Les suppléments du DVD (tous VONST) nous proposent du traditionnel mais solide avec tout d'abord un making of (10min 43s) qui, pour une fois, nous épargne l'auto-promo d'usage pour se focaliser sur le tournage en compagnie des chiens. Les 5 scènes coupées (2.35 4/3, 9min 31s) sont proposées avec un commentaire optionnel très pointu du réalisateur quant aux raisons de leur retrait et leur emplacement à l'origine dans le film. Le cinéaste est par ailleurs assez loquace dans les deux commentaires audio qui auraient toutefois pu être réunis en un seul et permettre ainsi de combler les quelques blancs. D'autant plus que, pour le second, Paul Walker n'est présent que durant une partie du commentaire (il part après 35 minutes pour revenir à 1h38), le directeur de la photographie Don Burgess prenant le relais aux côtés du réalisateur entre temps tandis que ce dernier est associé au producteur Patrick Crowley dans le premier commentaire. Dans un cas comme dans l'autre, les informations fournies ont le mérite de se révéler pertinentes sur les coulisses du tournage à défaut d'être soutenues.

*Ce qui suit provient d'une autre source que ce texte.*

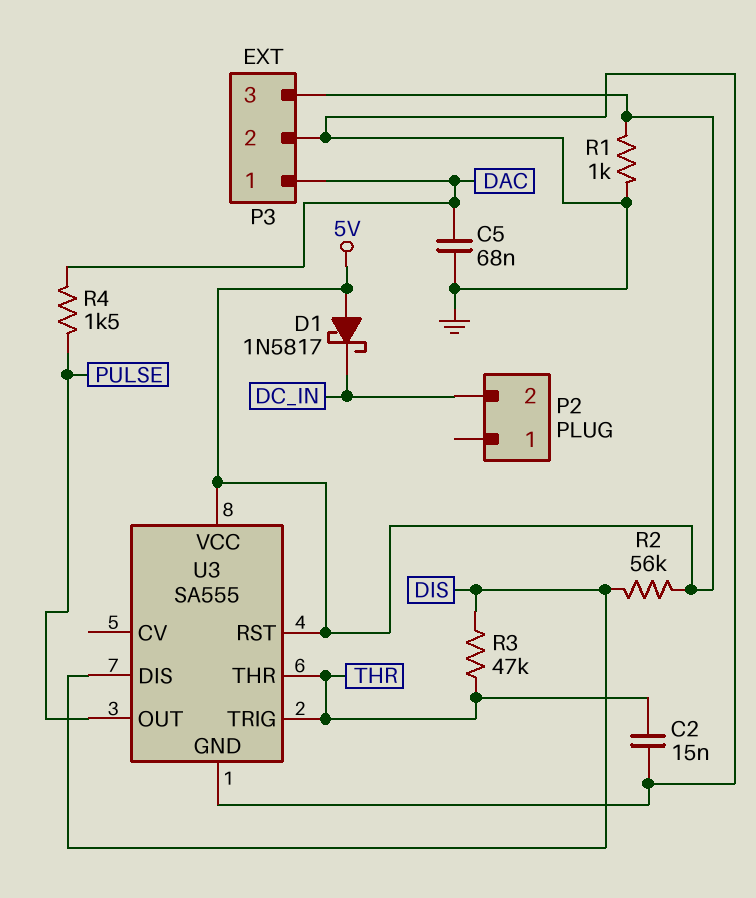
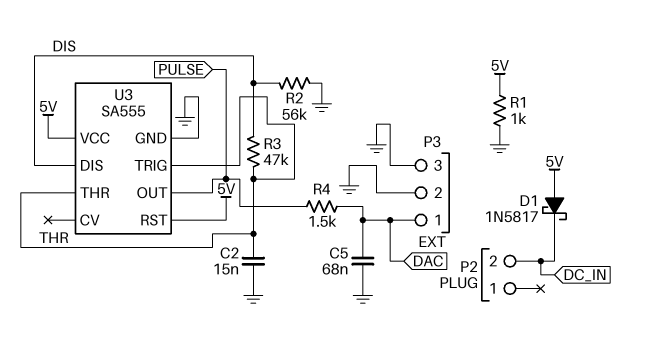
P3 pin 3: 5V -> GND
R2: 56k (5V, DIS) -> 56k (DIS, GND)

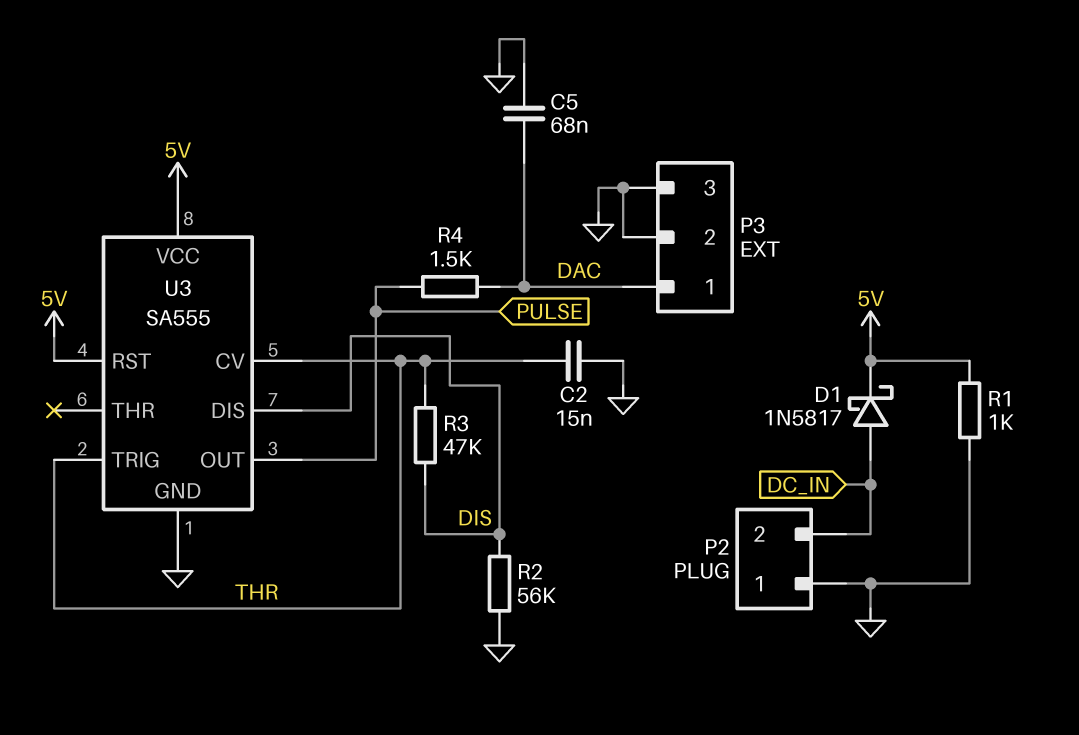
D1: schottky 1N5817 (A 5V, K DC_IN) -> schottky 1N5817 (A DC_IN, K 5V)
P2 pin 1: none -> GND
U3 pin CV: none -> THR
U3 pin THR: THR -> none

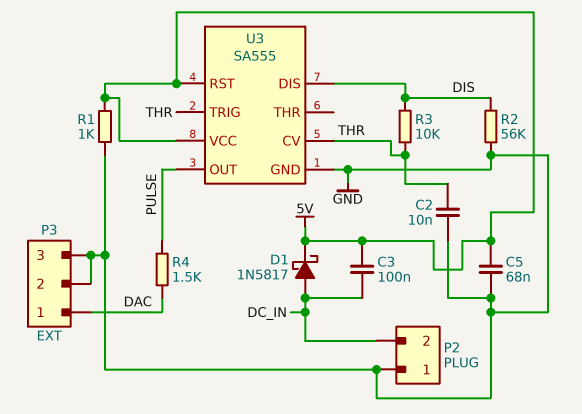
C2: 15nF (GND, THR) -> 10nF (GND, THR)
C3: none -> 100nF (5V, DC_IN)
C5: 68nF (DAC, GND) -> 68nF (5V, GND)
R3: 47k (DIS, THR) -> 10k (DIS, THR)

Techniquement, les immenses étendues neigeuses et glacées de l'Antarctique ne pardonnent pas le moindre écart d'encodage et les différentes petites défaillances compressives ne s'en ressentent que d'autant plus, même si le résultat global rend plutôt bien justice au travail de Don Burgess. Deux heures de film, trois pistes 5.1, deux commentaires audio et 20 minutes de suppléments vidéo étaient peut-être un peu trop pour un seul disque. De leurs côtés, les pistes DD 5.1 assurent un rendu très ouvert sur l'ensemble des voies disponibles avec une belle dynamique d'ensemble qui profite surtout à la musique de Mark Isham tandis que les différentes bourrasques de vent s'engouffrent dans toutes les enceintes. La version québécoise offre un rendu techniquement identique à la VO.